Pharmacodynamics - receptors Flashcards
What are drug concentrations calculated in? Why?
Molarity
Because it looks at the number of molecules per L
How is molarity calculated?
g/L
___
Mr
What are the different units of molarity?
molar, M
millimolar, mM
micromolar, muM
nanomolar, nM
picomolar, pM
How do you get from molar to millimolar?
Multiply by 1000
How do you get from millimolar to molar?
Divide by 1000
What is a ligand?
A molecule or ion that binds specifically to a receptor
How do ligands interact with receptors?
Bind to receptors
and then dissociate from the receptor
What is the proportion of ligands that bind to receptors?
Enough to reach equilibrium in the reversible reaction
ligand + receptor ligand-receptor complex
What are the effects that a ligand can have on a receptor once it’s bound to it?
Can activate it
Can just bind to it with no other effect
What are the types of ligands based on the effect they have on the receptor?
Agonists - activate the receptor
Antagonists - bind to the receptor, block it from agonists
What must a ligand have in order to bind to its receptor?
It must have affinity for the receptor
What is affinity?
The ability of the ligand to bind to its receptor
What must a ligand have in order to activate its receptor
Intrinsic efficacy
What is intrinsic efficacy?
The ability of the ligand to activate its receptor
What must a ligand have in order to bring about a cell response?
Efficacy
What is efficacy?
The ability of the ligand to bring about a larger cell response
What are the factors of efficacy?
Intrinsic efficacy
Other factors inside the cell, tissue etc.
Do agonists and antagonists have affinity?
Yes
because both bind to their receptor
Do agonists and antagonists have intrinsic efficacy?
Only agonists do, because only agonists activate the receptor
not antagonists
Do agonists and antagonists have efficacy?
Only agonists do, because only agonists activate the receptor to start off the process of bringing about the cell response
not antagonists
Why do antagonists not have efficacy?
Because they cannot activate the receptor
so it can’t interact with effector proteins
no cell response
What shape does a graph of x axis-drug concentration against y axis-receptor saturation look like?
Rectangular hyperbola
What is Bmax?
Maximum binding of receptors
What is Kd?
Drug concentration that gives half of Bmax
What does Kd measure?

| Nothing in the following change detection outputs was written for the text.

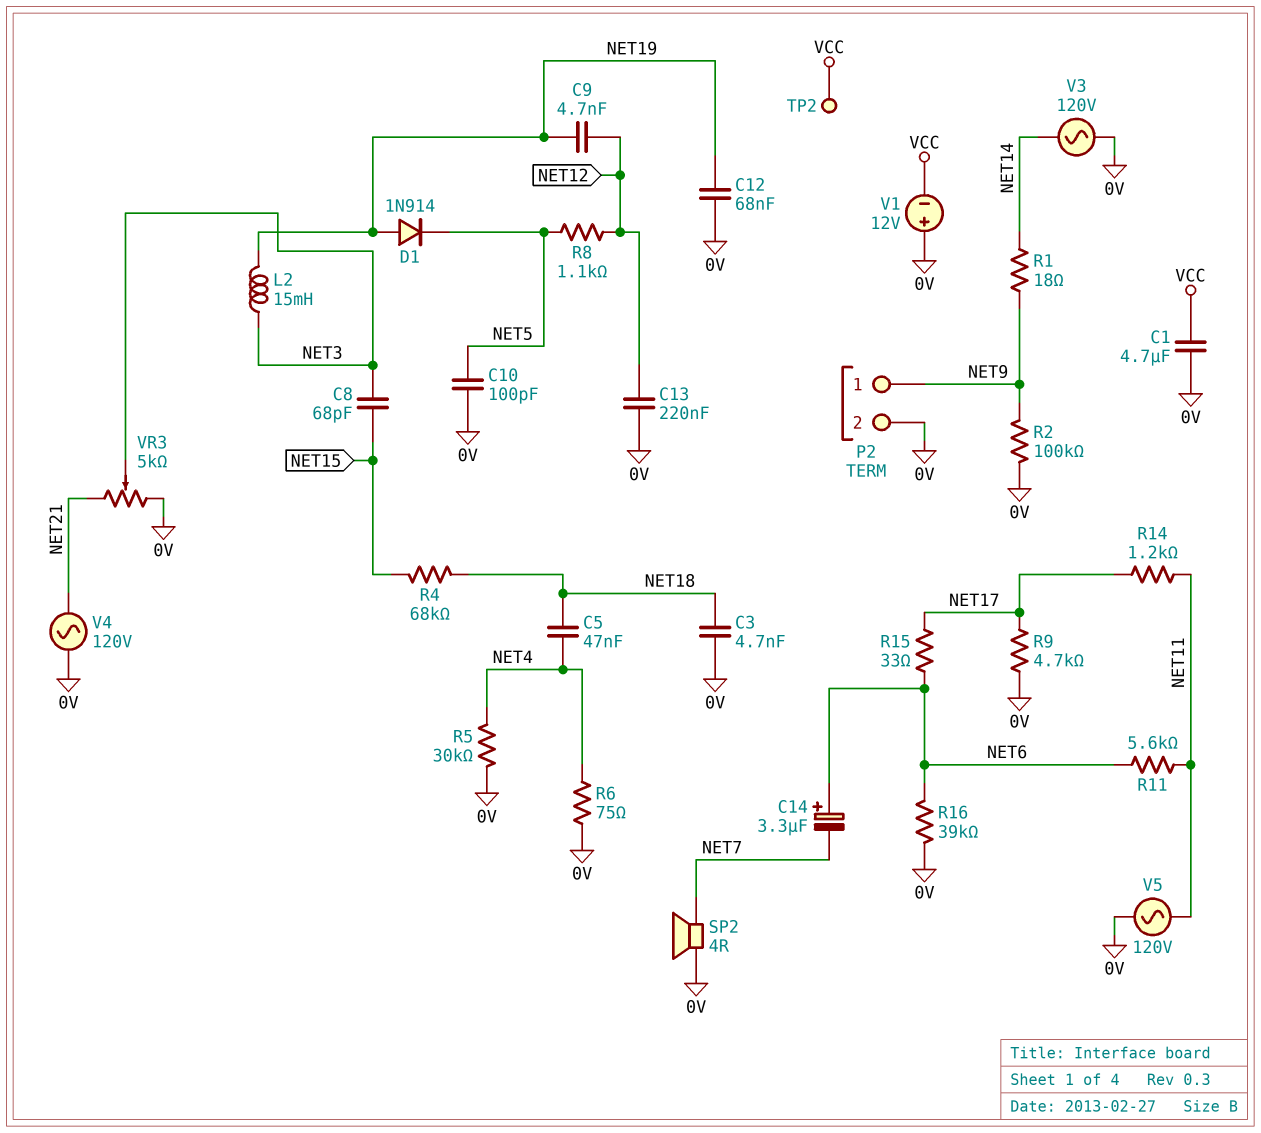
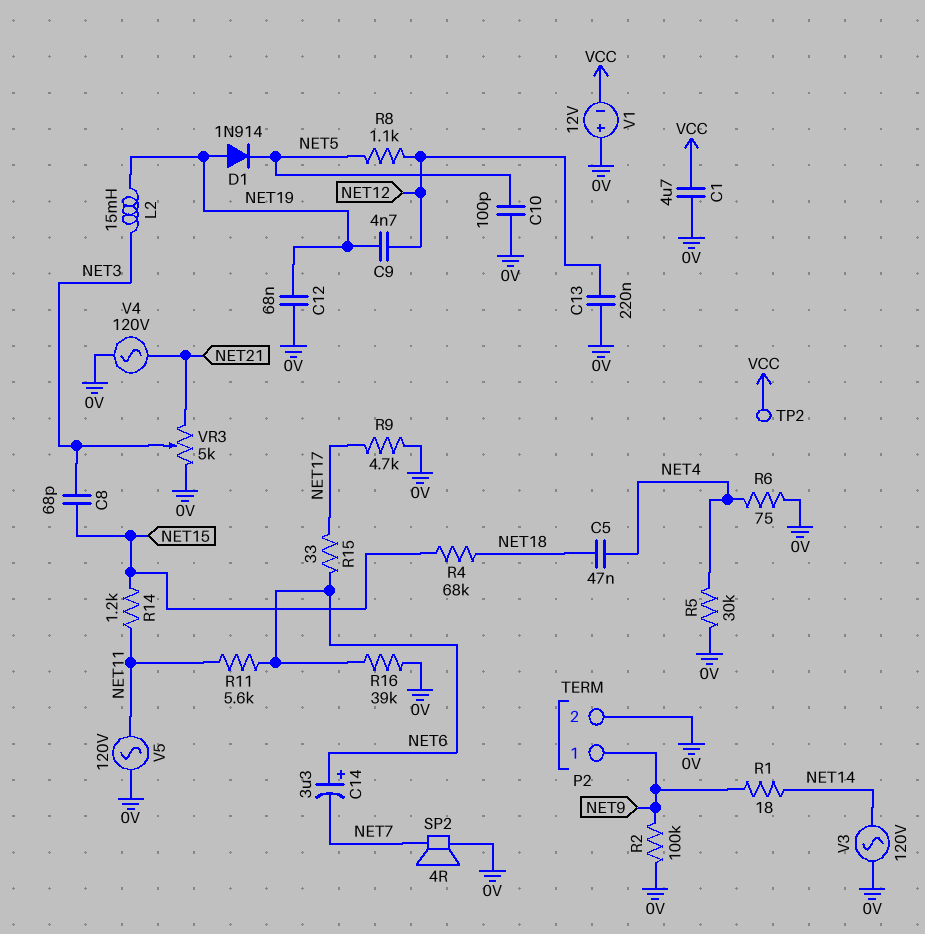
C3: 4.7nF (0V, NET18) -> none
R14: 1.2k (NET11, NET17) -> 1.2k (NET11, NET15)

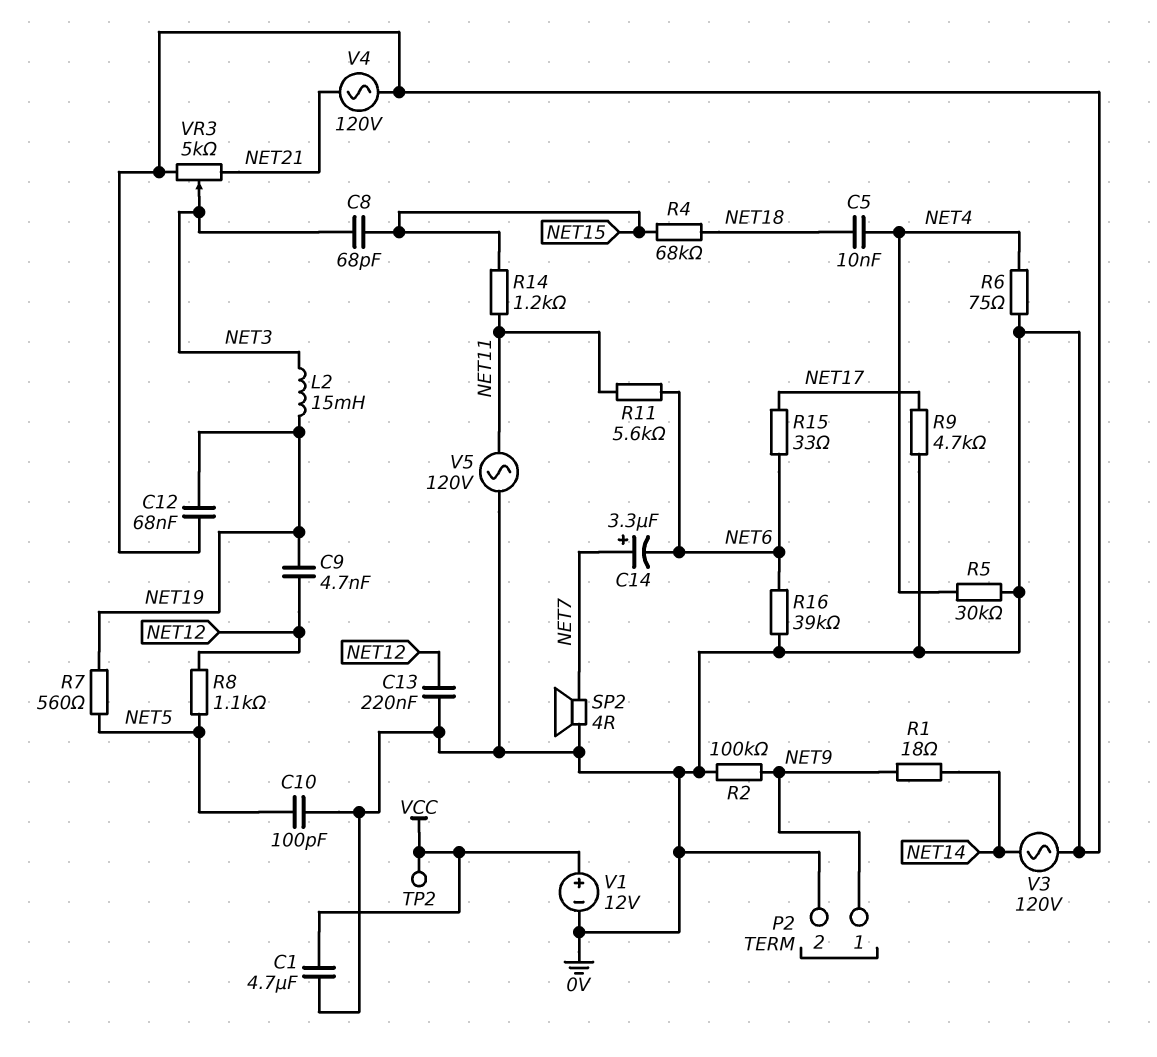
C5: 47nF (NET4, NET18) -> 10nF (NET4, NET18)
C14: 3.3uF (plus NET6, minus NET7) -> 3.3uF (plus NET7, minus NET6)
D1: diode 1N914 (A NET19, K NET5) -> none
R7: none -> 560 (NET5, NET19)
V1: 12V (plus 0V, minus VCC) -> 12V (plus VCC, minus 0V)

How?
Measures affinitiy of drug
The lower the Kd, means lower concentration of drug required to bind to half of the receptors, so drug has higher affinity for receptor
and oppositely too
What shape does a logarithmic graph of x axis-drug concentration against y axis-receptor saturation look like?
Sigmoidal curve
What is the difference between concentration and dose?
Dose - drug concentration given to patient, at site of action is unknwon
Concentration - known drug concentration at site of action
What shape does a graph of x axis-drug concentration against y axis-size of response look like?
Rectangula hyperbola
What is Emax?
Maximum size of response
What is EC50?
Drug concentration that gives half of Emax
What is EC50 a measure of?
Potency
What is potency?
The ability of a ligand to bind to its receptor, activate its receptor and bring about a cell response of a certain size
What are the factors of potency?
Affinity
Intrinsic efficacy
Efficacy
Number of receptors
What would a logarithmic graph of x axis-drug concentration against y axis-size of response look like?
Sigmoidal curve
For a ligand-receptor complex, which of the following are fixed and which are variable:
- affinity
- intrinsic efficacy
- efficacy
- potency
Affinity - fixed
Intrinsic efficacy - fixed
Efficacy - variable
Potency - variable
Do all of the receptors have to be bound by ligand in order to get the maximum response? Why?
No
because of spare receptors
What are spare receptors?
Receptors that don’t need to be bound to
to get the maximum response
Why is it possible for spare receptors to exist?
Because of signal amplification
few ligands binding to their receptors can generate a relatively massively response
Responses are limited
can’t continuously increase all the time
How does receptor number affect potency?
If have a higher number of spare receptors
lower concentration of drug needed to give bigger response
means higher drug potency
How does receptor number affect the maximum response?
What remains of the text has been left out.